Issued: Dec 11th, 2019 4:00PM

The alpine rating is considerable, the treeline rating is moderate, and the below treeline rating is low.

Avalanche Canada shorton, Avalanche Canada

Avalanches are most likely in wind affected terrain and steep slopes with shallow rocky areas.

Summary

Confidence

No Rating - Uncertainty is due to the fact that deep persistent slabs are particularly difficult to forecast.

Weather Forecast

WEDNESDAY NIGHT: Light flurries with up to 5 cm of new snow, 40-60 km/h wind from the southwest, alpine temperatures drop to -10 C.

THURSDAY: Scattered flurries throughout the day with 5-10 cm of new snow, 50-80 km/h wind from the west, alpine high temperatures around -4 C.

FRIDAY: Isolated flurries with up to 5 cm of new snow, 30 km/h wind from the west, alpine high temperatures around -6 C.

SATURDAY: Mix of sun and cloud, 30 km/h wind from the west, alpine high temperatures around -8 C.

Avalanche Summary

Recent avalanche activity is limited to a few wind slab avalanches (size 1-2) triggered with explosives.
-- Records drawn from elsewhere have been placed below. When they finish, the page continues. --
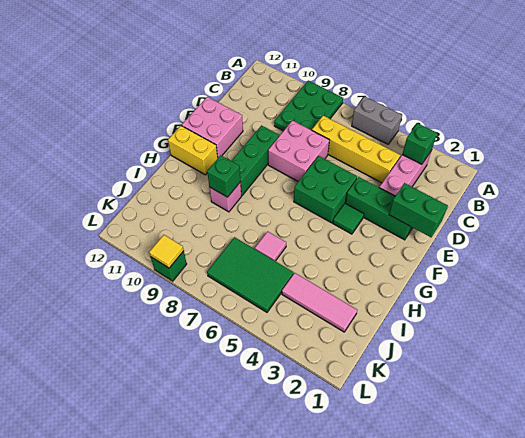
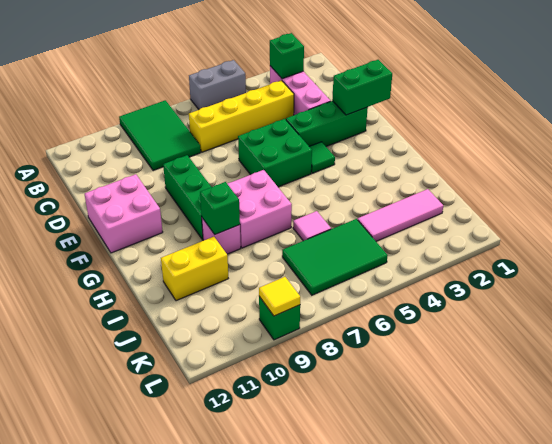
green plate A8:C9 level 1 -> green tile A8:C9 level 1
pink brick D7:E8 level 1 -> pink brick G7:H8 level 1
yellow brick G11:G12 level 1 -> yellow brick I10:I11 level 1

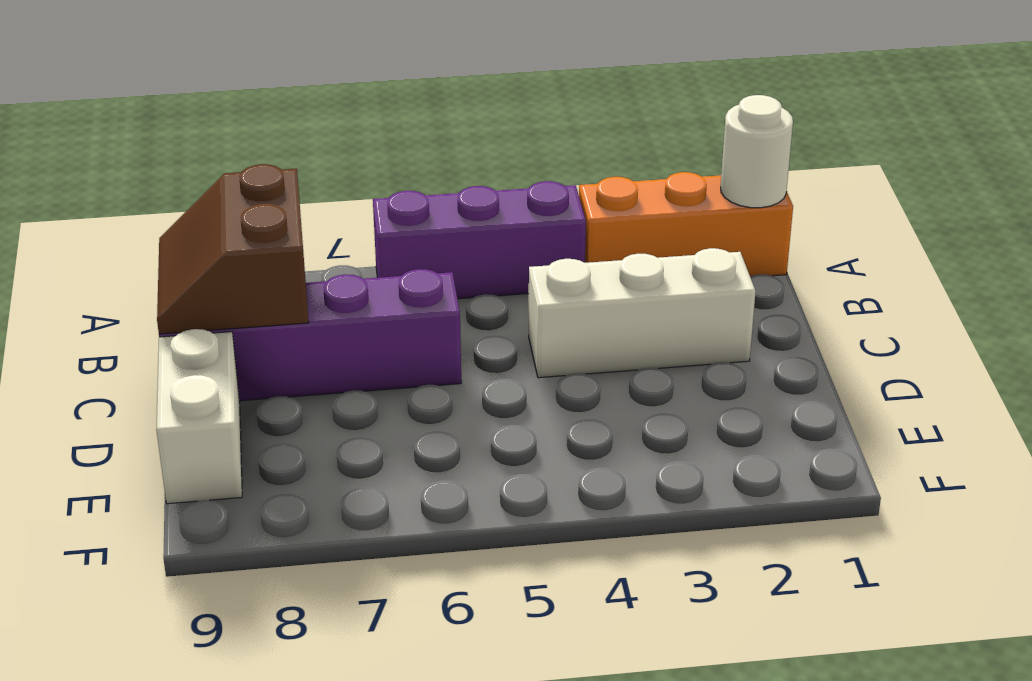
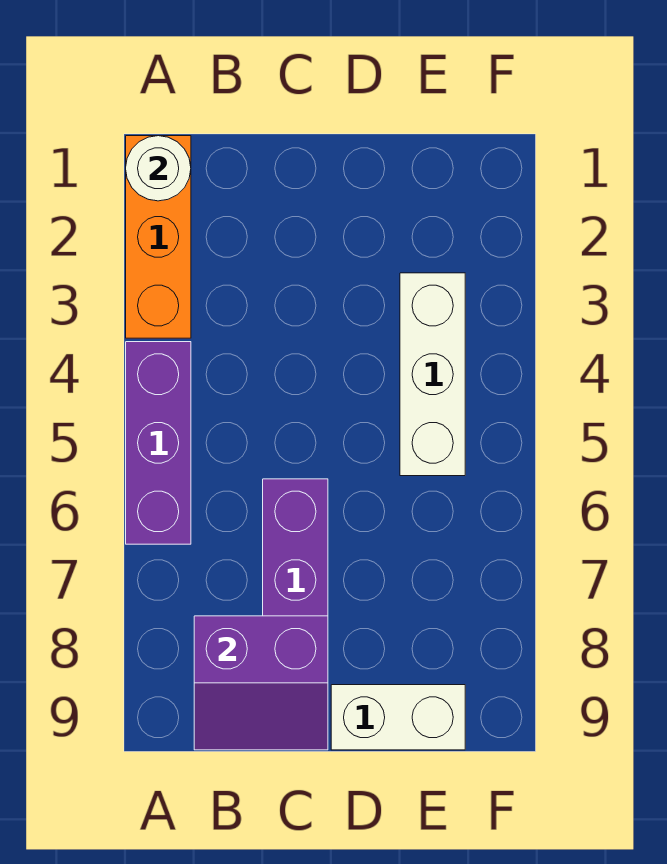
brown slope B8:C9 level 2 top 8 -> purple slope B8:C9 level 2 top 8
white brick C2:C4 level 1 -> white brick E3:E5 level 1

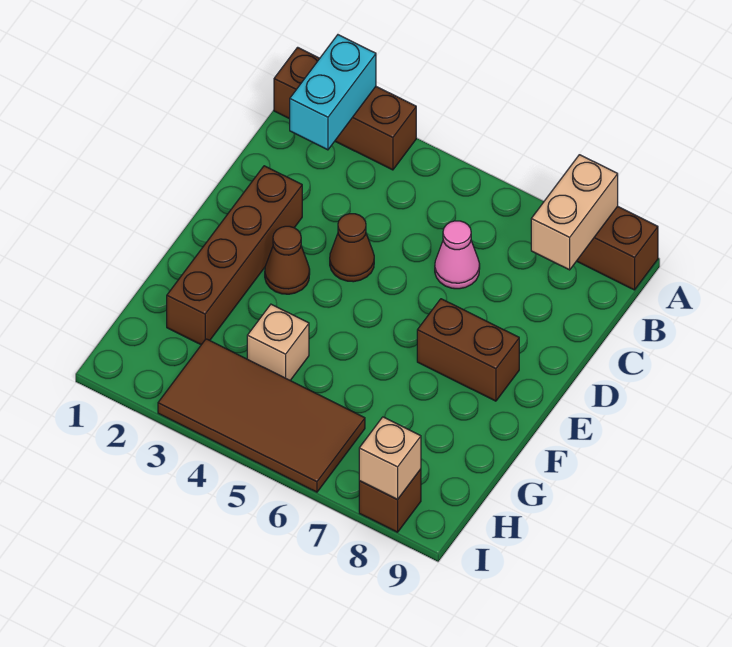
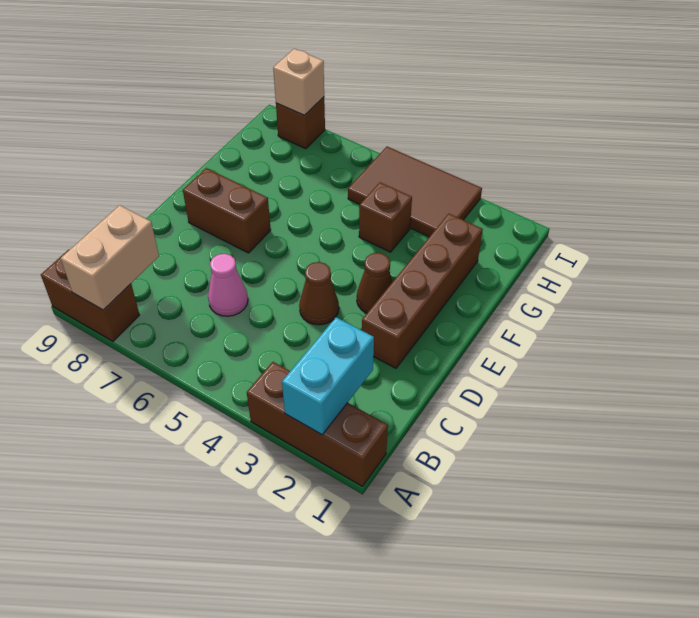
tan brick G4 level 1 -> brown brick G4 level 1
brown tile H3:I6 level 1 -> brown tile H3:I5 level 1

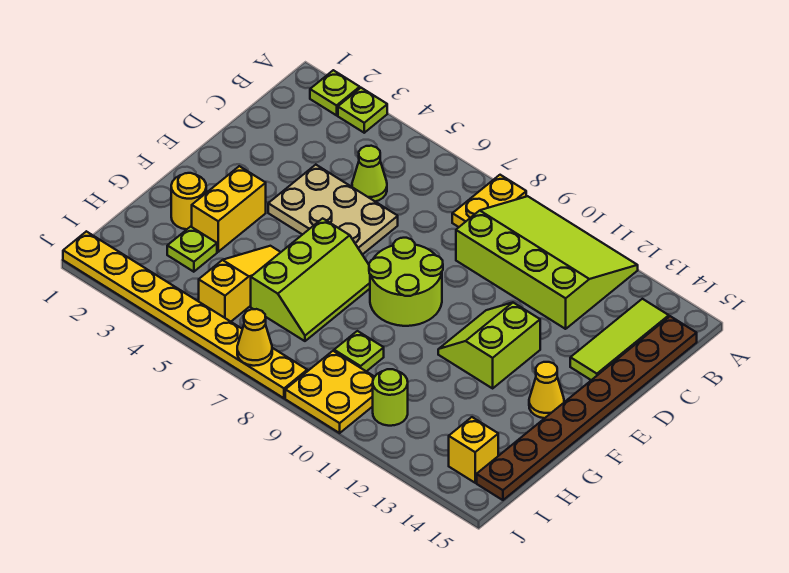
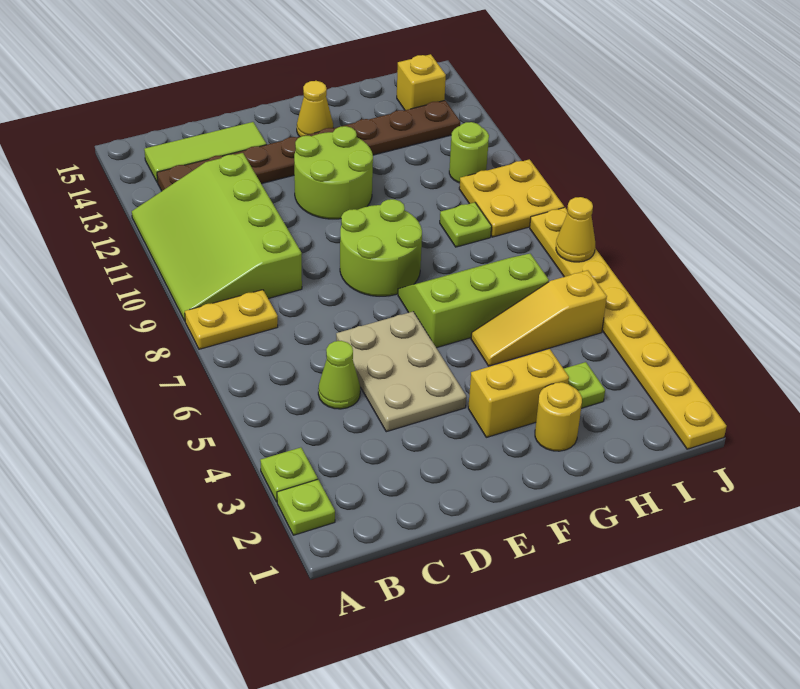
brown plate B15:I15 level 1 -> brown plate B13:I13 level 1
lime slope E11:F12 level 1 top 12 -> lime round brick E11:F12 level 1

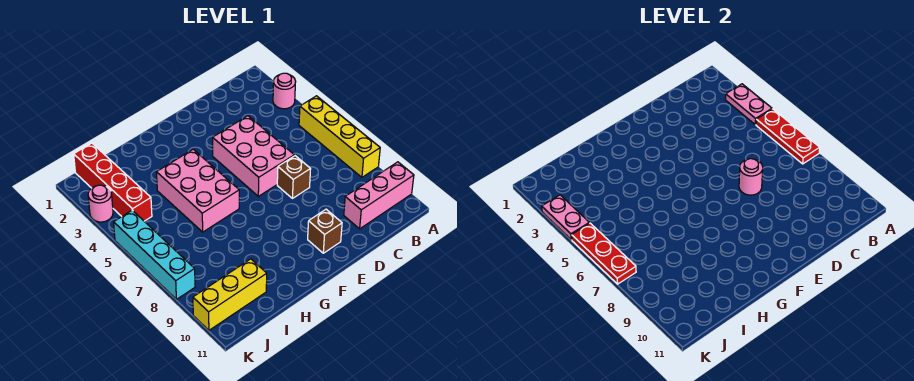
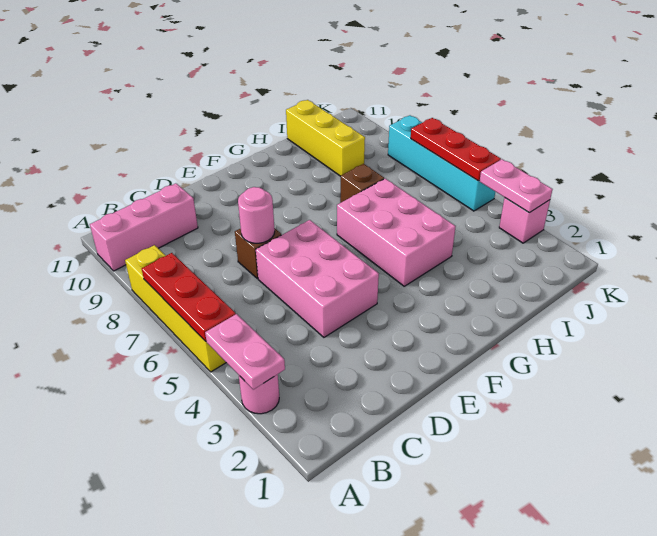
brown brick E10 level 1 -> brown brick H7 level 1
yellow brick I10:K10 level 1 -> yellow brick I9:I11 level 1
red brick J1:J4 level 1 -> none
pink round brick K3 level 1 -> pink brick K3 level 1

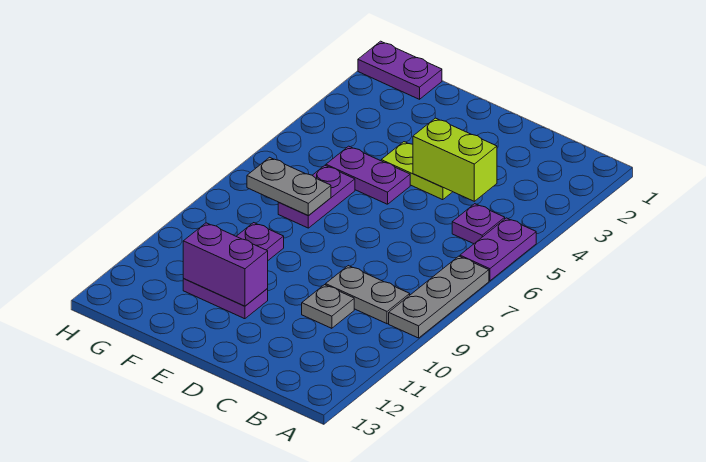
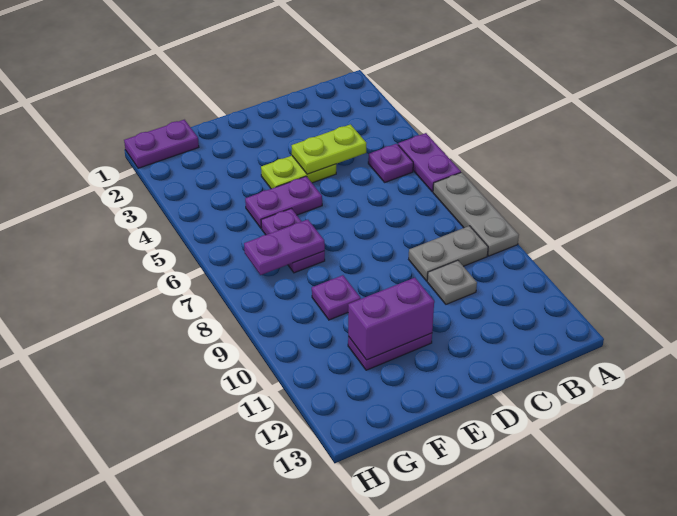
lime brick C4:D4 level 2 -> lime plate C4:D4 level 2
grey plate F7:G7 level 2 -> purple plate F7:G7 level 2

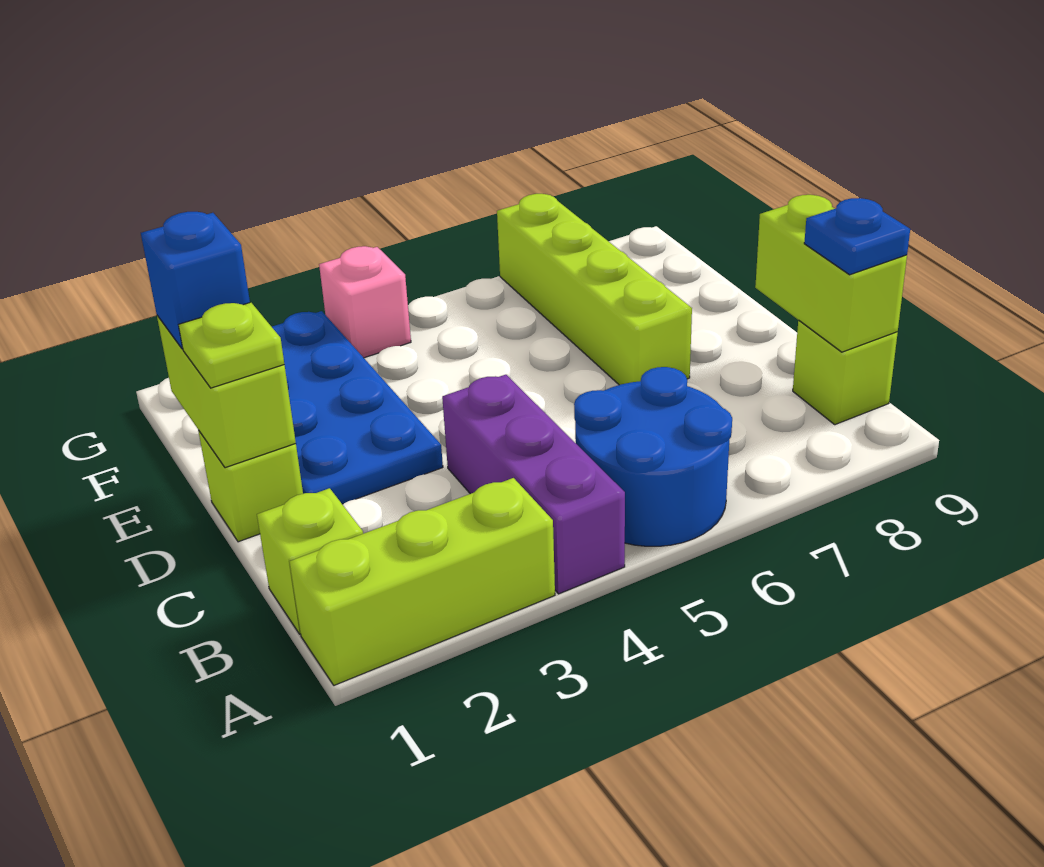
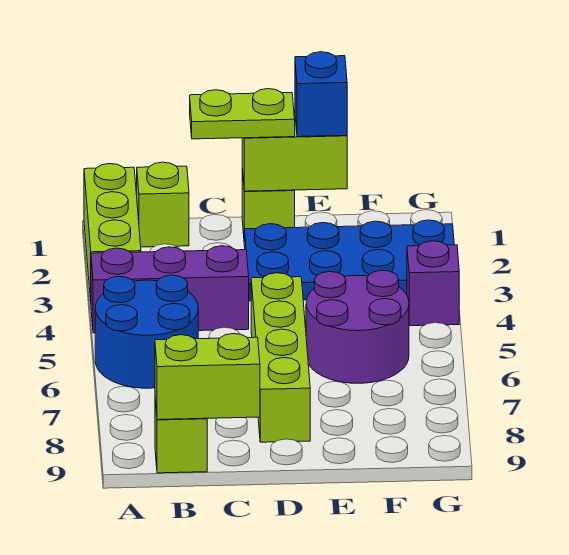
blue plate B9 level 3 -> none
lime plate D1 level 3 -> lime plate C1:D1 level 3
lime brick D7:G7 level 1 -> lime brick D5:D8 level 1
none -> purple round brick E5:F6 level 1
pink brick G4 level 1 -> purple brick G4 level 1

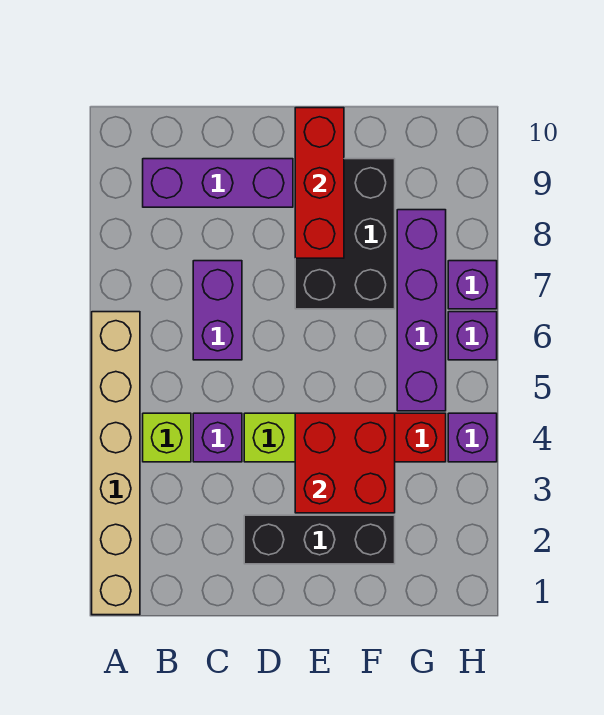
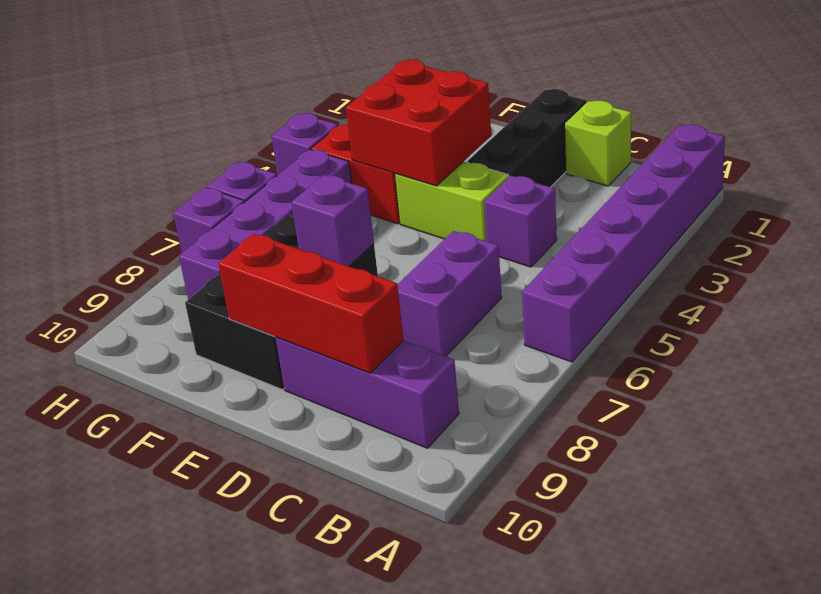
tan brick A1:A6 level 1 -> purple brick A1:A6 level 1
lime brick B4 level 1 -> lime brick C1 level 1
black brick D2:F2 level 1 -> black brick D1:D3 level 1
none -> purple brick E7 level 2
red brick E8:E10 level 2 -> red brick C9:E9 level 2

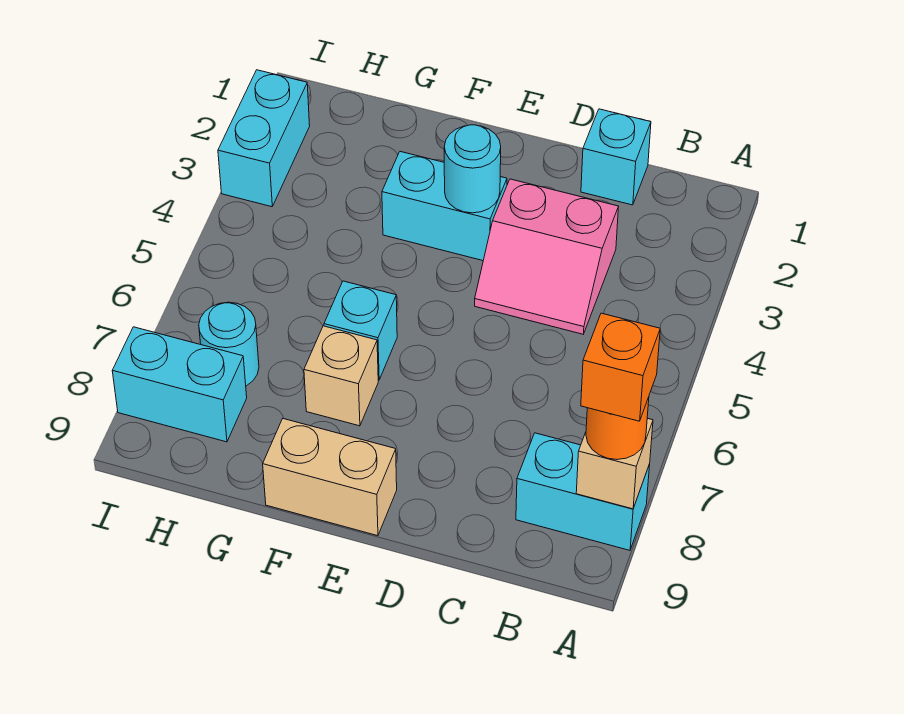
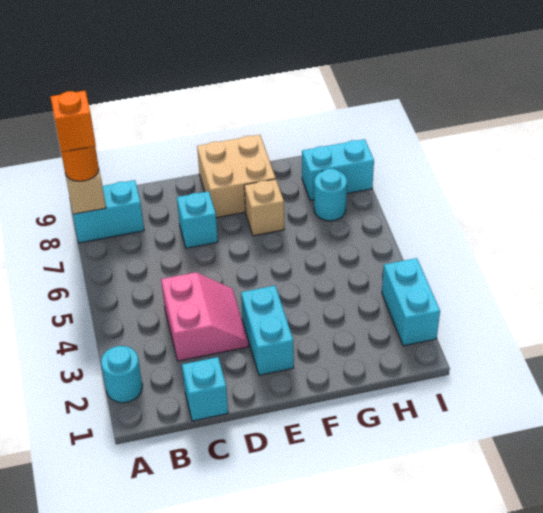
pink slope C3:D4 level 1 top 3 -> pink slope C3:D4 level 1 top C
cyan brick E3:F3 level 1 -> cyan brick E2:E3 level 1
cyan round brick E3 level 2 -> cyan round brick A2 level 1
tan brick E9:F9 level 1 -> tan brick E8:F9 level 1
cyan brick F6 level 1 -> cyan brick D7 level 1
Avalanche activity has seemed to quiet down since the weekend, when several large persistent slab avalanches (size 2-3) were reported at treeline and alpine elevations. Most of them were also triggered with explosives, but one was remotely triggered as a person walked on low angle terrain above the slope. These avalanches have run on buried crusts and weak layers ranging from 40-100 cm deep. This type of activity is indicative of a weak snowpack structure capable of producing large avalanches.

Snowpack Summary

New snow and wind will likely form fresh wind slabs at upper elevations. In sheltered areas 20-30 cm of snow from last weekend is gradually settling. Weak snow can be found 40-100 cm deep around crust layers that formed in November and October. These persistent weak layers have recently produced large avalanches. We are uncertain about the spatial distribution of these layers, but suspect they are widespread at upper elevations where early season snow existed. Snowpack depths range between 50-100 cm at higher elevations and taper rapidly below treeline.